The Supreme Court overturned by a vote of 8-1 a successful lawsuit brought against anti-abortion protesters under the federal Racketeer Influenced and Corruption Organizations Act.
The National Organization of Women successfully sued Joseph M. Scheidler using the civil lawsuit provisions of the RICO act. NOW argued in court that anti-abortion activists who protested at clinics were in essence not simply practicing civil disobedience, but in fact formed a criminal conspiracy aimed at extorting legitimate business enterprise.
Chief Justice Rehnquist, writing in the majority opinion, said of this novel legal theory,
There is no dispute in these cases that petitioners interfered with, disrupted, and in some instances completely deprived respondents of their ability to exercise their property rights. Likewise, petitioners’ counsel readily acknowledged at oral argument that aspects of his clients’ conduct were criminal. But even when their acts of interference and disruption achieved their ultimate goal of “shutting down” a clinic that performed abortions, such acts did not constitute extortion because petitioners did not “obtain” respondents’ property. Petitioners may have deprived or sought to deprive respondents of their alleged property right of exclusive control of their business assets, but they did not acquire any such property. Petitioners neither pursued nor received “something of value from” respondents that they could exercise, transfer, or sell.

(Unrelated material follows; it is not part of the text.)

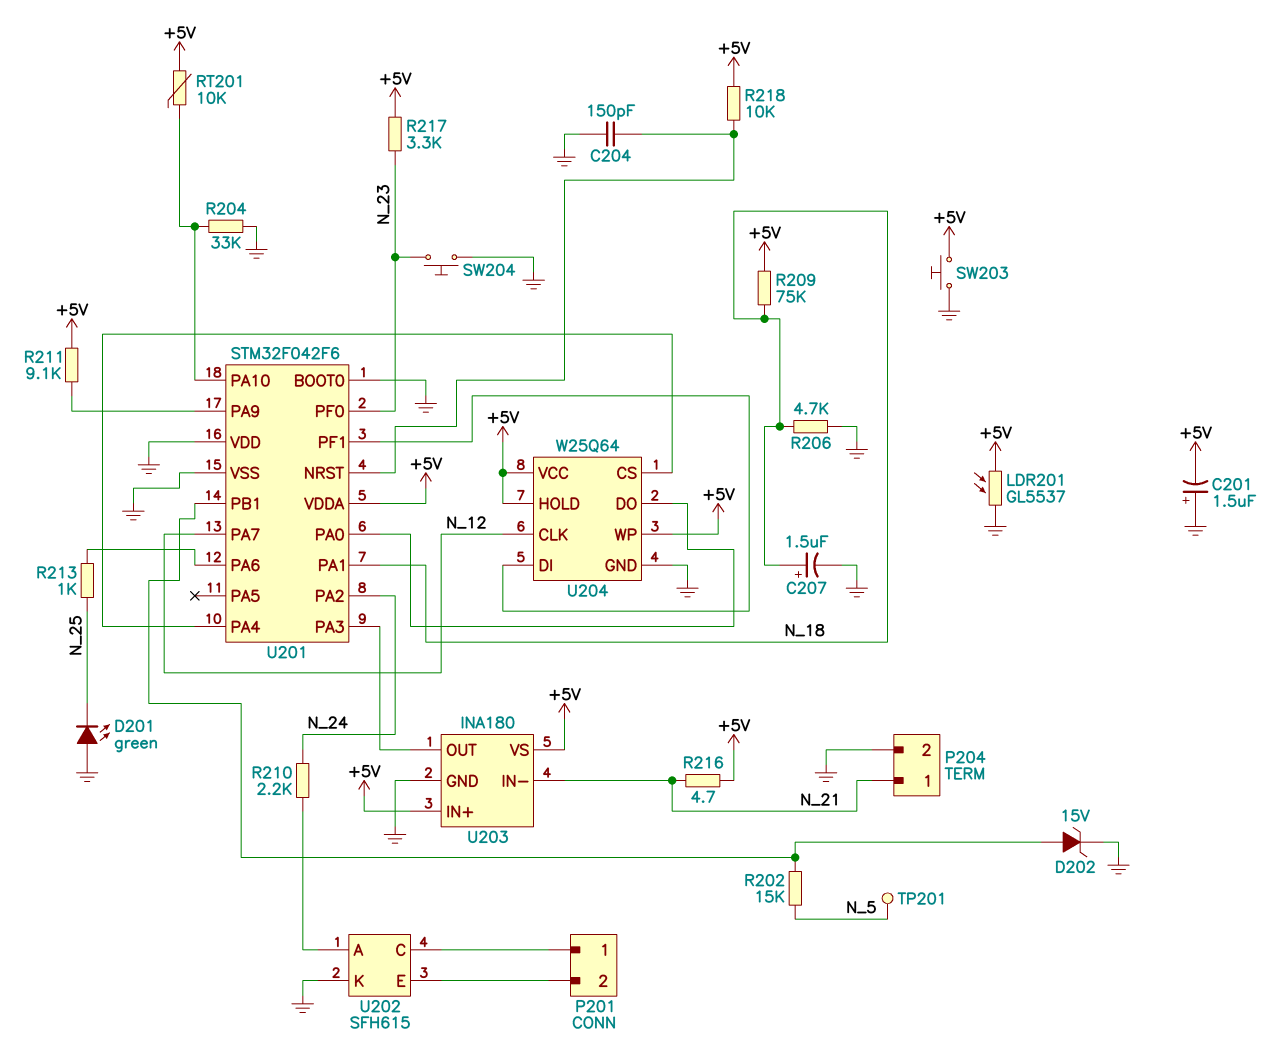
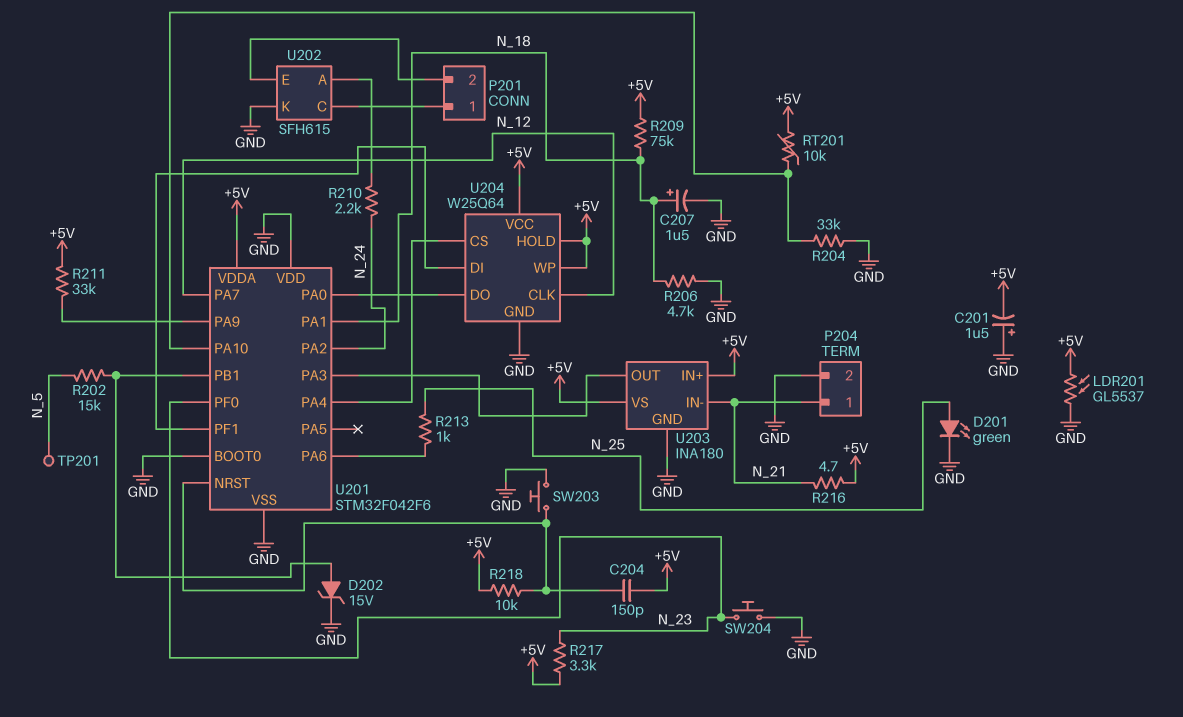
C204: 150pF (GND, U201/NRST) -> 150pF (+5V, U201/NRST)
D201: LED green (A GND, K N_25) -> LED green (A N_25, K GND)
R211: 9.1k (+5V, U201/PA9) -> 33k (+5V, U201/PA9)
SW203: button (+5V, GND) -> button (GND, U201/NRST)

This ruling will likely mean an end to any remaining efforts to use RICO against animal rights activists. The court is pretty clear that whatever else the activities of a group like Stop Huntingdon Animal Cruelty might be, it doesn’t make sense to describe them as extortion.
In a brief concurring opinion, Justice Ruth Bader Ginsburg points to where opponents of animal rights extremism should look as a model — Freedom of Access to Clinic Entrances Act of 1994. This act provides additional criminal and civil penalties for individuals and groups who block access to clinics. In effect, the law says that organized efforts to deny women access to abortion clinics constitutes a crime of serious enough nature that it needs to be prosecuted as more than a simple trespassing or disturbing the peace.

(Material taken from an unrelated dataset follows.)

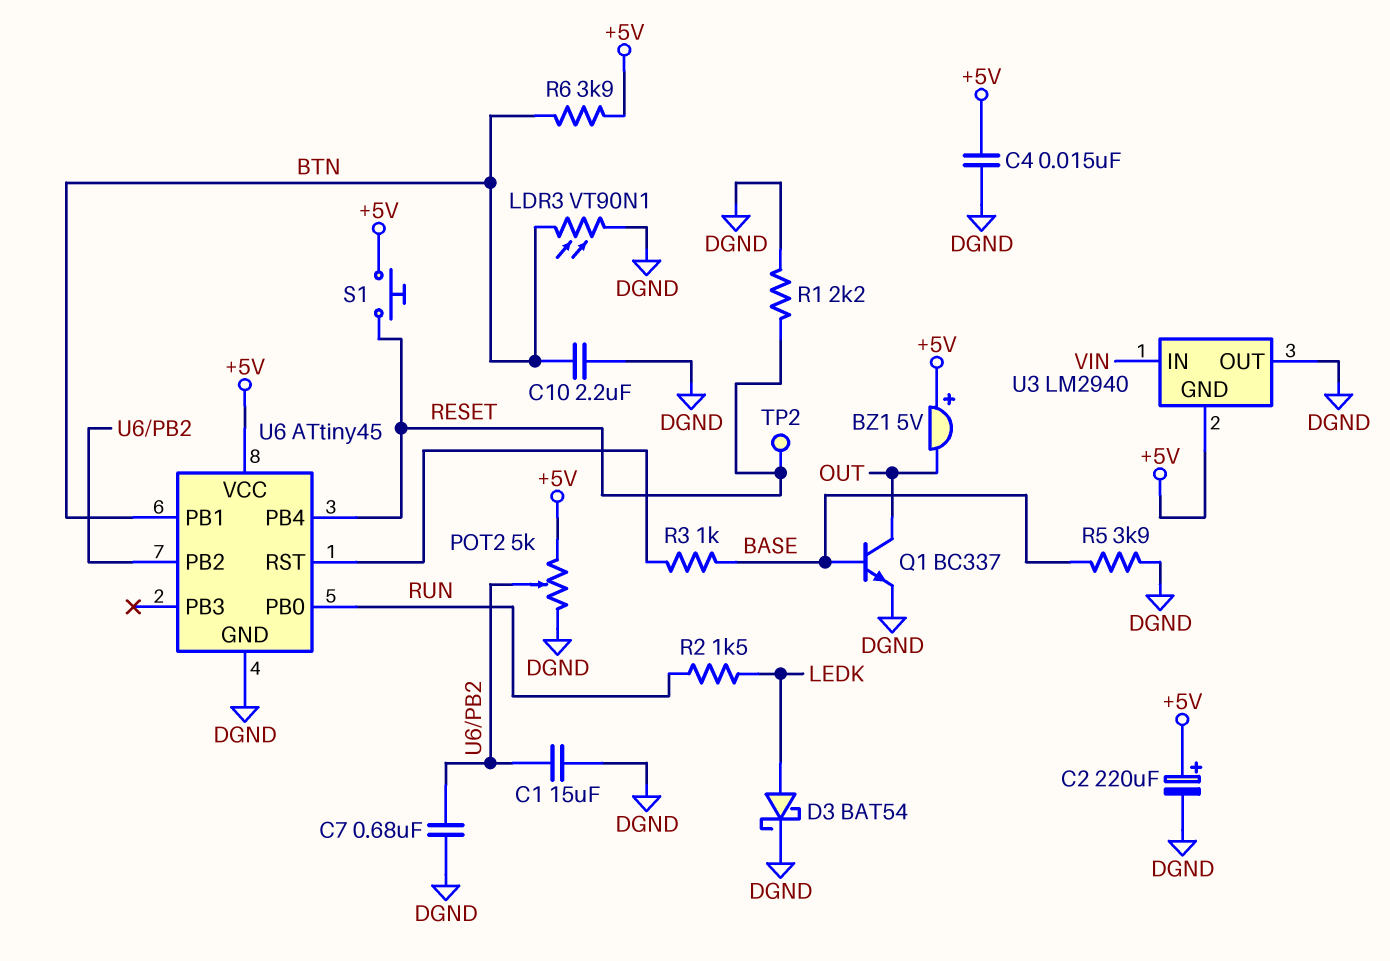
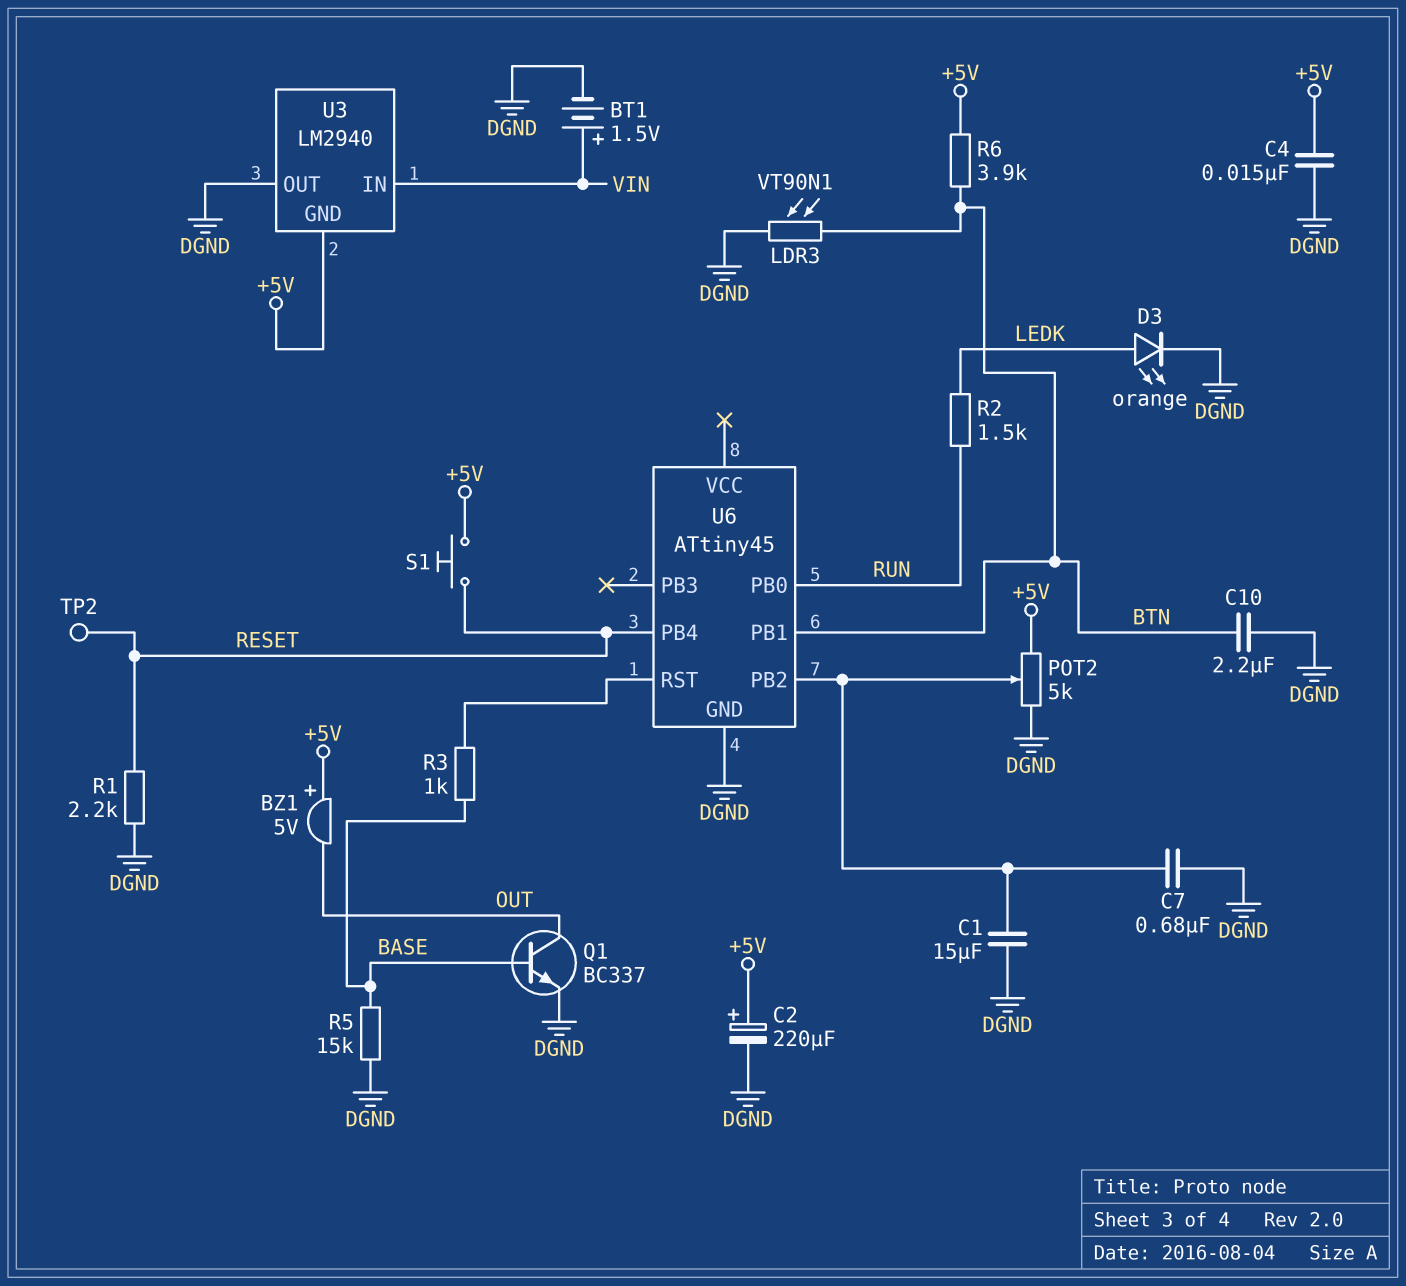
BT1: none -> 1.5V (plus VIN, minus DGND)
D3: schottky BAT54 (A LEDK, K DGND) -> LED orange (A LEDK, K DGND)
R5: 3.9k (BASE, DGND) -> 15k (BASE, DGND)
U6 pin VCC: +5V -> none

The Supreme Court has turned away all challenges to the Freedom of Access to Clinic Entrances Act that have reached it, and thus it would serve well as model legislation designed to more effectively deal with organized criminal acts against animal enterprises.
Sources:
Scheidler vs. National Organization for Women.
High court overturns ruling in abortion case. Elliott Blackburn, The Daily Texan, February 27, 2003.
Extortion law ruled invalid in protest case. Joan Biskupic, USA Today, February 27, 2003.
Protection for protesters. John Leon, U.S. News & World Report, March 10, 2003.